„Wasser im Boden zu halten, ist eine der Herausforderungen unseres Jahrhunderts“

Vor wenigen Wochen wurden das Südburgenland und die Oststeiermark von einer Hochwasserkatastrophe heimgesucht, die in ihrer Heftigkeit beispiellos war. Die Bilder der Verwüstung haben österreichweit Entsetzen ausgelöst.

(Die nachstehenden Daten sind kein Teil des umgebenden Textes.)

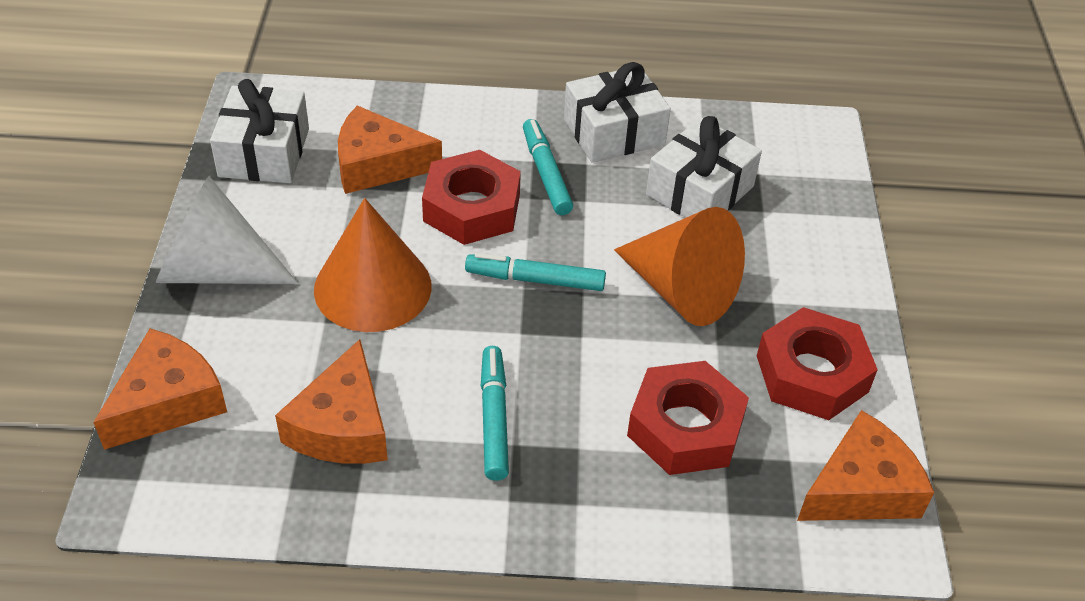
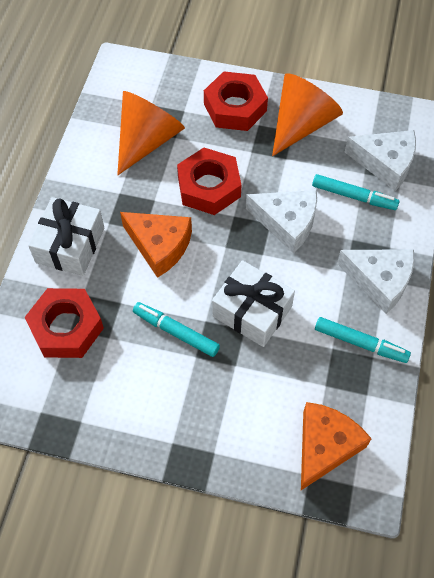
orange cheese: 4 -> 2
white cheese: 0 -> 3
white cone: 1 -> 0
white gift: 3 -> 2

Gerald Dunst, Experte für nachhaltige Bodenwirtschaft und Geschäftsführer des Erden produzierenden Betriebes SONNENERDE, sieht in der verloren gegangenen Schwammfunktion unserer Böden eine der Ursachen für solche Flutkatastrophen. Nachhaltige Lösungen sind dringend gefragt, um die Bodenfruchtbarkeit zu stärken, aber auch um aktiv zur Verbesserung des Wassermanagements in der Landwirtschaft beizutragen. Die Einführung von Agroforstsystemen sei ein entscheidender Schritt im Umgang mit derart extremen Wetterereignissen.

Nicole MÜHL / 3. Juli 2024

Durch Bäume und Nutzpflanzen entsteht ein Mikroklima, das es ermöglicht, dass mehr Wasser im Boden bleibt.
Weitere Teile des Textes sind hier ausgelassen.